One final point about severance, because the district court raised the issue.   The district court suggested that, in the light of its view of the manner in which the excess spending subsidy encouraged participation in the public financing system, invalidating the subsidy might also require invalidating the $500 contribution limit.   It is not clear whether the district court thought that it might have to strike the contribution limit as it applied to all candidates or only participating candidates.   No party, however, suggests that we cannot preliminarily enjoin enforcement of the excess spending subsidy without also preliminarily enjoining enforcement of other provisions of the Act, and Scott argues that consideration of the severance issue is premature anyway.

 Consideration of the issue of severance might be premature because we will not invalidate—only preliminarily enjoin—the excess subsidy provision, but we have no problem concluding that the excess spending subsidy is severable.   Florida “clearly favors (where possible) severance of the invalid portions of a law from the valid ones.”  Solantic, 410 F.3d at 1269 n. 16 (internal quotation marks omitted).   Florida employs a well-established four-part test to determine whether severance is appropriate:  (1) the unconstitutional provision can be separated from the remaining valid provisions;  (2) the legislative purpose of the act can be achieved without the invalid provision;  (3) the valid and invalid features are not so inseparable that the legislature could only have wanted them to exist together;  and (4) a complete act remains after severance.  Women's Emergency Network v.
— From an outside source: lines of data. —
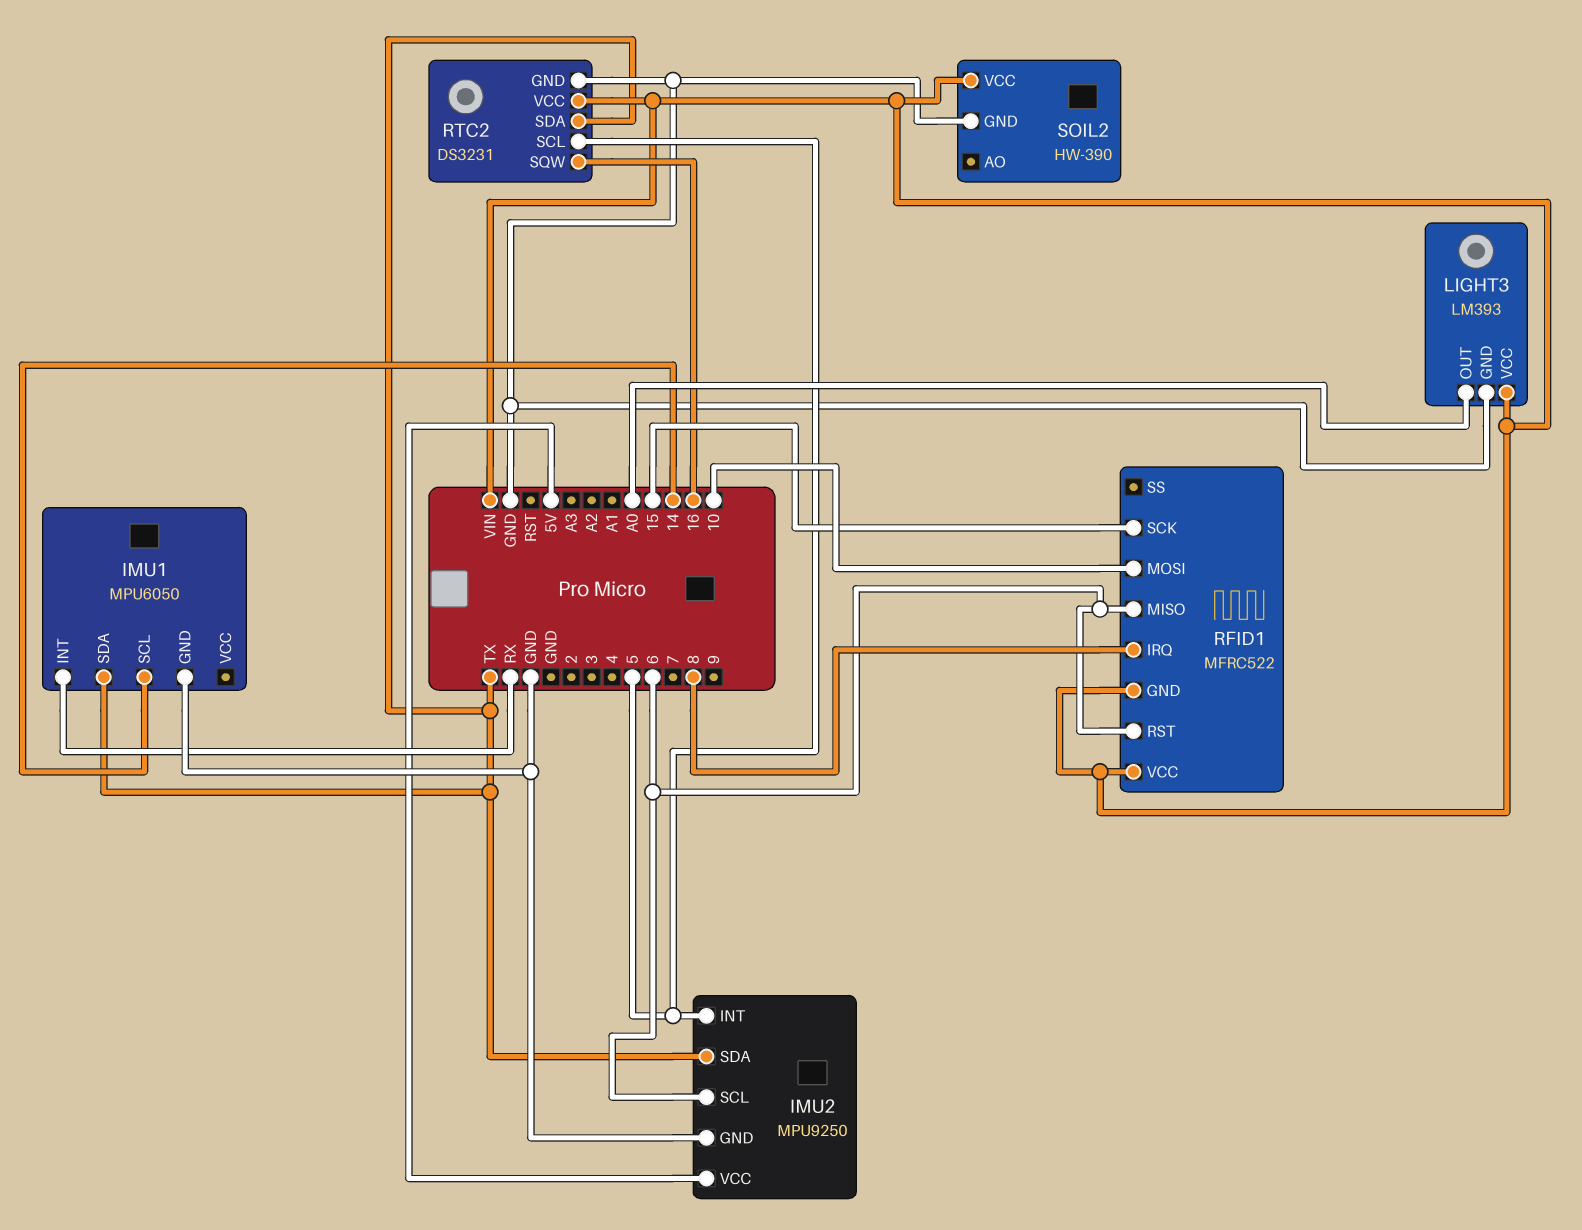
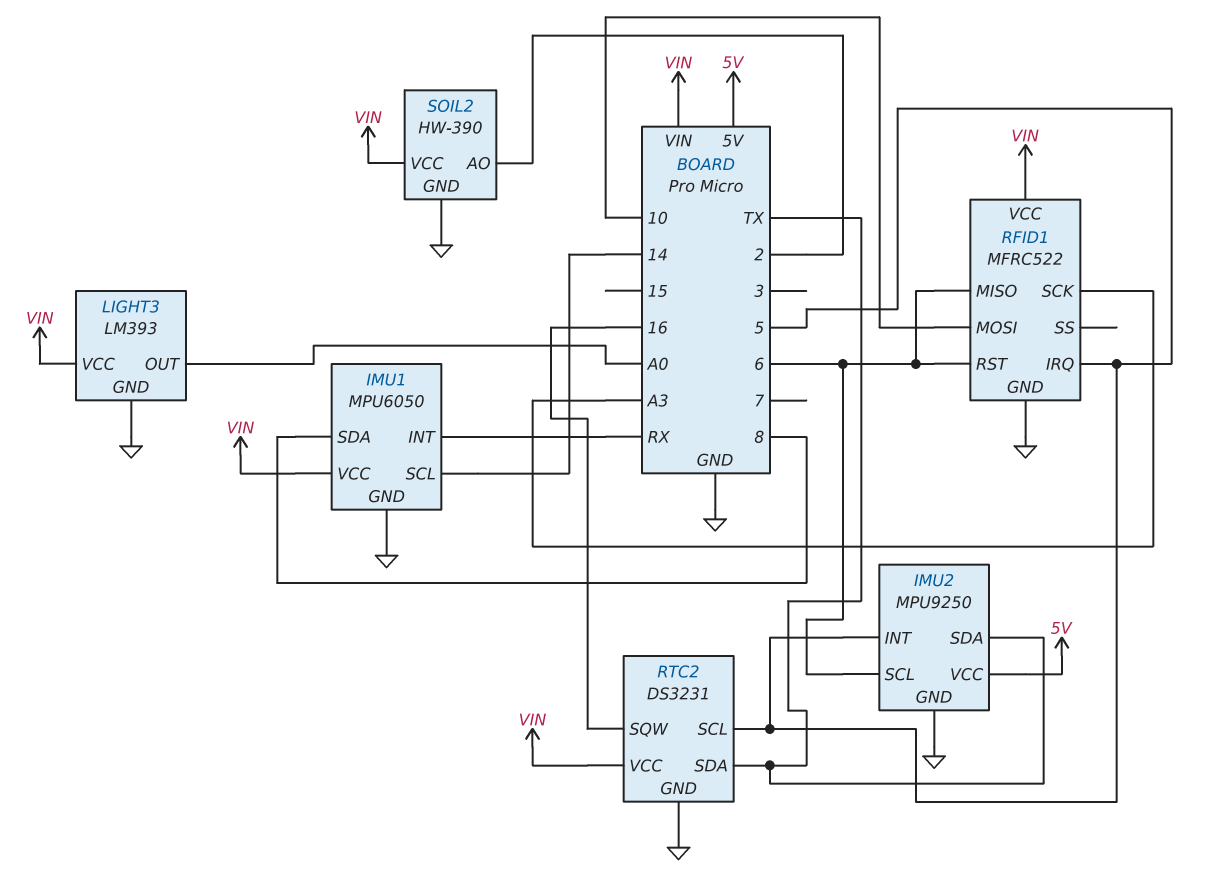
IMU1 pin SDA: TX -> 8
IMU1 pin VCC: none -> VIN
RFID1 pin GND: VIN -> GND
RFID1 pin IRQ: 8 -> 5
RFID1 pin SCK: 15 -> A3
SOIL2 pin AO: none -> 2

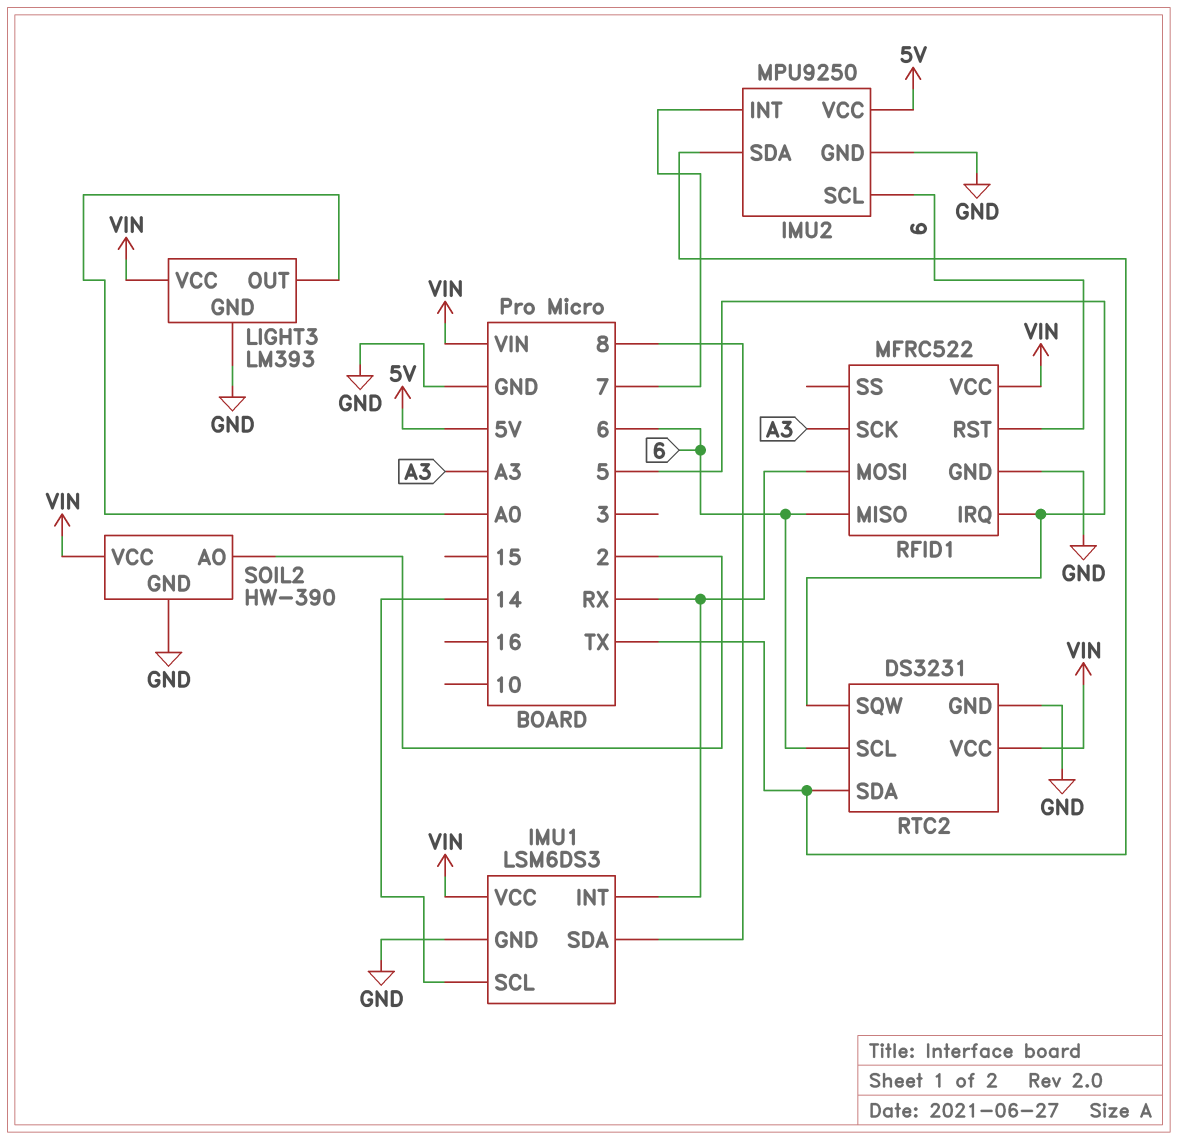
IMU1: MPU6050 -> LSM6DS3
IMU2 pin INT: 5 -> 7
RFID1 pin MOSI: 10 -> RX
RTC2 pin SCL: 5 -> 6
RTC2 pin SQW: 16 -> 5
Bush, 323 F.3d 937, 948–49 (11th Cir.2003).   Here, as is “in almost any case,” we can easily separate the excess spending subsidy from the remainder of the Act and the Act remains complete even after severance.   Id. at 949.   We disagree with the district court that, because the legislature adopted a $500 limit on private contributions when it created the excess spending subsidy, the two provisions are tied so that we could not enjoin the operation of only the subsidy.   The $500 limit on private contributions is generally applicable so that it burdens all candidates even when none accept public funds.   Moreover, we have little trouble concluding that the Florida Legislature would want to sever the subsidy because the Act contains a severability provision that applies to “any provision of [the] act,” 1991 Fla. Sess. Law Serv. ch. 91–107 § 36.   See Smith v. Dep't of Ins., 507 So.2d 1080, 1090 (Fla.1987).   For the reasons that we concluded that the subsidy was not narrowly tailored to the goal of encouraging participation in the public financing system, we also conclude that the legislative purpose of the Act can be served without the subsidy.


The judgment of the district court is REVERSED.   Because Scott has established his entitlement to a preliminary injunction, it is ordered that the Interim Secretary of State of Florida, Dawn K. Roberts, and all officers, agents, and employees of the office of the Secretary of State are PRELIMINARILY ENJOINED from releasing funds to Ira William (“Bill”) McCollum Jr., under the excess spending subsidy of section 106.355 of the Florida Election Campaign Financing Act, Fla. Stat. § 106.355.   Our jurisdiction over this appeal, 28 U.S.C. § 1292(a)(1), “does not defeat the power of the trial court to proceed further with the case.”  16 Charles Alan Wright, Arthur R. Miller & Edward H. Cooper, Federal Practice and Procedure § 3921.2, at 53 (2d ed.1996).  “It was not intended that the cause as a whole should be transferred to the appellate court prior to the final decree.”  Ex parte Nat'l Enameling & Stamping Co., 201 U.S. 156, 162, 26 S.Ct. 404, 406, 50 L.Ed. 707 (1906).